Diego lo observaba con atención y tomaba notas en su libreta, tanto de la explicación de Ramírez como de los gestos con los que acompañaba sus palabras.

– Llegué al Parador de Jaén, antes de ayer por la tarde, es decir, el viernes, sobre las ocho de la tarde. Había quedado para cenar con otro de los asistentes a la cacería, Jaume Prats. Tenía que tratar algunos temas con él, tenemos unos negocios pendientes. Cenamos en el mismo parador. ¿Saben?, tiene un restaurante buenísimo. Prats y yo hicimos una larga sobremesa. Estuvimos al menos dos horas más, disfrutando de la brisa nocturna, tomando una copa y fumando un buen puro. Aparte de los negocios, también hablamos sobre lo de Castro. Nos sorprendió mucho su asesinato. Me fui a la cama a las once y media, más o menos, estaba bastante cansado y al día siguiente debía madrugar. Me levanté como de costumbre, a las seis y media. Después, lo típico, afeitado, ducha y desayuno ligero para ir al coto de caza. Vinieron a recogernos, a Prats y a mí, sobre las siete y media. Llegaríamos al coto sobre las ocho menos cuarto o menos diez. Tomamos un carajillo mientras esperábamos al resto de cazadores. Me alegré mucho cuando me tocó a Secun Margallo como compañero de cacería. Es mejor cazador que yo y mantenemos una buena relación. - explicó Ramírez.

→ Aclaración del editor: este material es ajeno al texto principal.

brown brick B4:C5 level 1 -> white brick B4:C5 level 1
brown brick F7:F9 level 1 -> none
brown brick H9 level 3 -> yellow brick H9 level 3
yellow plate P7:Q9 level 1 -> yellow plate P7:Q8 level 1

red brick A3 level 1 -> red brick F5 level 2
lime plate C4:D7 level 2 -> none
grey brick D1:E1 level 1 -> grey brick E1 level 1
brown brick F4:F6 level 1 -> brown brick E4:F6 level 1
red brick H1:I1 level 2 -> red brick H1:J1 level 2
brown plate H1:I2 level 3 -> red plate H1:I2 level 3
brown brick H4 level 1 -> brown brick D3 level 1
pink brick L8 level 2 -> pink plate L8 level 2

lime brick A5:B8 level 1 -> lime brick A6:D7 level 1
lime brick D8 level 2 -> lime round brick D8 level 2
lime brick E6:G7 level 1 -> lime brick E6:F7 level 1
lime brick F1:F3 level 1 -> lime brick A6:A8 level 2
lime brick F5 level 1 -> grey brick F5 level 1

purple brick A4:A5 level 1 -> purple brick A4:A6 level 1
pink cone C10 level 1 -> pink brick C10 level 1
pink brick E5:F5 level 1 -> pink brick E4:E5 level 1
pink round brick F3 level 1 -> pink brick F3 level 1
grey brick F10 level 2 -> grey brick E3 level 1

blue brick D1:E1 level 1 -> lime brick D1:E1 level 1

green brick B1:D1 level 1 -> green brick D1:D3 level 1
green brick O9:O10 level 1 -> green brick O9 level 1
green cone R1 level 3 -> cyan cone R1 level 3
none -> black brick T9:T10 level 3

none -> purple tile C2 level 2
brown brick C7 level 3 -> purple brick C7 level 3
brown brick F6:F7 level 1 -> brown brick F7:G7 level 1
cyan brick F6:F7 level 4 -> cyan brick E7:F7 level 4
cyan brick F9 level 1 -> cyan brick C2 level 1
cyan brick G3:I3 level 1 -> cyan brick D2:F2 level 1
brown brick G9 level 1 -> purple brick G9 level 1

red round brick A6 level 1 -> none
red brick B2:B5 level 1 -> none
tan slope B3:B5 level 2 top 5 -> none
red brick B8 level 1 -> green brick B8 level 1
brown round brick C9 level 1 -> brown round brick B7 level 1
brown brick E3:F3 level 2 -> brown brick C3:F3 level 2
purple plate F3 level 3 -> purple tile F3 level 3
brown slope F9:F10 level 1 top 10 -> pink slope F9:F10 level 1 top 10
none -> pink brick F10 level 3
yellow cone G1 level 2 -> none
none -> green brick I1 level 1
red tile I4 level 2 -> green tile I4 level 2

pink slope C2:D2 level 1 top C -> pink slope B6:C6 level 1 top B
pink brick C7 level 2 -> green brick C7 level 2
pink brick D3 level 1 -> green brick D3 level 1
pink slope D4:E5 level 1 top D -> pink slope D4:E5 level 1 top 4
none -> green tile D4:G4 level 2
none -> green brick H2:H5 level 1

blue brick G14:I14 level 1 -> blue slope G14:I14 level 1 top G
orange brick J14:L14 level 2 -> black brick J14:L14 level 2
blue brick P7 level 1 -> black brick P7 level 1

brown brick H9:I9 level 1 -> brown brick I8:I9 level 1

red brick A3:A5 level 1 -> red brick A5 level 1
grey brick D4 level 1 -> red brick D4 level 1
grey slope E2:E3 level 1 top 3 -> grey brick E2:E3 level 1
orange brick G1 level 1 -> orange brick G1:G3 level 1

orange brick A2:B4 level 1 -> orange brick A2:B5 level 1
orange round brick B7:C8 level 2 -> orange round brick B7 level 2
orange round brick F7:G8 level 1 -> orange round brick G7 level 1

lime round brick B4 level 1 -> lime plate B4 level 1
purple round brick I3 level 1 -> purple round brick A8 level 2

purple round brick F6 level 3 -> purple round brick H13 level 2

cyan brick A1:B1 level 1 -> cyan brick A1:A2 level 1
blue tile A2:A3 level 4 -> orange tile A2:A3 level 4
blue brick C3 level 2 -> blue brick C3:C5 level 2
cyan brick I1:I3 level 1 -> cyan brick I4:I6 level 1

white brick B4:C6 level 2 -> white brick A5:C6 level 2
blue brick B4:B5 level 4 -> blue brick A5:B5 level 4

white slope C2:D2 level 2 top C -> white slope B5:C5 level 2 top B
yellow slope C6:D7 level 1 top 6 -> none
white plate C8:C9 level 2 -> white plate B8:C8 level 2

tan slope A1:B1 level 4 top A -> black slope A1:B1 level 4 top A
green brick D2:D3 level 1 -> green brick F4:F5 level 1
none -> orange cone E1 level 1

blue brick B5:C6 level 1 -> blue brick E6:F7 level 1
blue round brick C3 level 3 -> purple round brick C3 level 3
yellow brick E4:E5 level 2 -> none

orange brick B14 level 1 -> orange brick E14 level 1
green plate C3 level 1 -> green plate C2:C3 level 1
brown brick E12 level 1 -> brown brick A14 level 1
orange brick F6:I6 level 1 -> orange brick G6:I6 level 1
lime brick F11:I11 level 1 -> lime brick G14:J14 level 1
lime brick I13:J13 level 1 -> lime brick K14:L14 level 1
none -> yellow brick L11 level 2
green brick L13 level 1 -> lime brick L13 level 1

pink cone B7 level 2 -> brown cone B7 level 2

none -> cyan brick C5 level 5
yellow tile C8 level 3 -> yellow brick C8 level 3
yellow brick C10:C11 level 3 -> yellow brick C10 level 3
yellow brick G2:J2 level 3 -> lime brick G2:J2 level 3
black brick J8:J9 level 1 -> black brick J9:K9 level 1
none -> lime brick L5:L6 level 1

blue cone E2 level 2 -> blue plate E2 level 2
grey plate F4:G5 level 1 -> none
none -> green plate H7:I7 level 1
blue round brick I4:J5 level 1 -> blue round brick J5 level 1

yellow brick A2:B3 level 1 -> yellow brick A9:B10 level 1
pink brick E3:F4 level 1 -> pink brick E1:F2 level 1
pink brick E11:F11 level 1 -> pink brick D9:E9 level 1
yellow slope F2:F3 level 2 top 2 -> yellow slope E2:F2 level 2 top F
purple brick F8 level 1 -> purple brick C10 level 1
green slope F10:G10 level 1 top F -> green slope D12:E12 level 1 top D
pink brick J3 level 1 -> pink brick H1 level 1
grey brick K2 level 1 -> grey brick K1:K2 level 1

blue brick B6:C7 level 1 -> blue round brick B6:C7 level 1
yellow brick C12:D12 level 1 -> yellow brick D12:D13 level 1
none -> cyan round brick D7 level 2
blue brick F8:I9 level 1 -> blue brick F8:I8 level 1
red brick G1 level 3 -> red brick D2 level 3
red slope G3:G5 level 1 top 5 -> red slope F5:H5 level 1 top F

Eva envió un mensaje a Álvaro y Sabino pidiéndoles confirmación del alojamiento y horarios de Ramírez.

– Cuando tocaron las trompetas que anuncian el comienzo de la cacería, nosotros nos quedamos bastante rezagados. – continuó explicando Ramírez. – Hay gente más joven, con ganas de destacar, nosotros no tenemos que demostrar nada ya, ¿saben? Un guía nos acompañó casi todo el camino indicándonos donde podríamos tener una buena posición de tiro en caso de atisbar alguna presa. El chaval recibió una llamada de teléfono, le ordenaron que volviese a la finca, así que Secun y yo nos quedamos solos. Nos sentamos en un par de montículos por si pasaba algún ciervo o venado, pero no tuvimos suerte. Secun se impacientó y quiso cruzar al otro lado del coto, a la zona que habían asignado a Perea y a su grupo. Perea, el banquero, es un habitual de estas cacerías, siempre cobra buenas piezas, por eso Secun insistió en ir allí. Según nos dijo el guía, era una zona menos transitada, así que no quise discutir y nos dirigimos a aquella vaguada.

– ¿Se refiere a la zona donde encontraron a Zafra? – intervino Diego, dejando por un momento de tomar notas.

– Sí, allí mismo. Bajamos la cuesta por donde transcurre el arroyo. Fue un desahogo, hacía mucho calor y nos refrescamos con el agua del riachuelo. Estaba fresquita. Cuando nos incorporamos, Secun exclamó algo con la voz entrecortada, dijo “Joder, ¿qué es eso?”, o algo parecido, ahora no lo recuerdo bien... Lo que si recuerdo perfectamente es que Secun comenzó a andar en dirección a lo que parecía un bulto enorme colgado. Era Roberto Zafra. Lo reconocimos al instante, estaba muerto. Su cuerpo se balanceaba esparciendo gotas de sangre que le chorreaban por la cabeza hasta el suelo creando una ancha línea roja. – explicó Ramírez, afligido. – Fue espantoso…

– Perdone que le interrumpa… – dijo Eva. – ¿Puede decirnos que hora era cuando encontraron el cuerpo?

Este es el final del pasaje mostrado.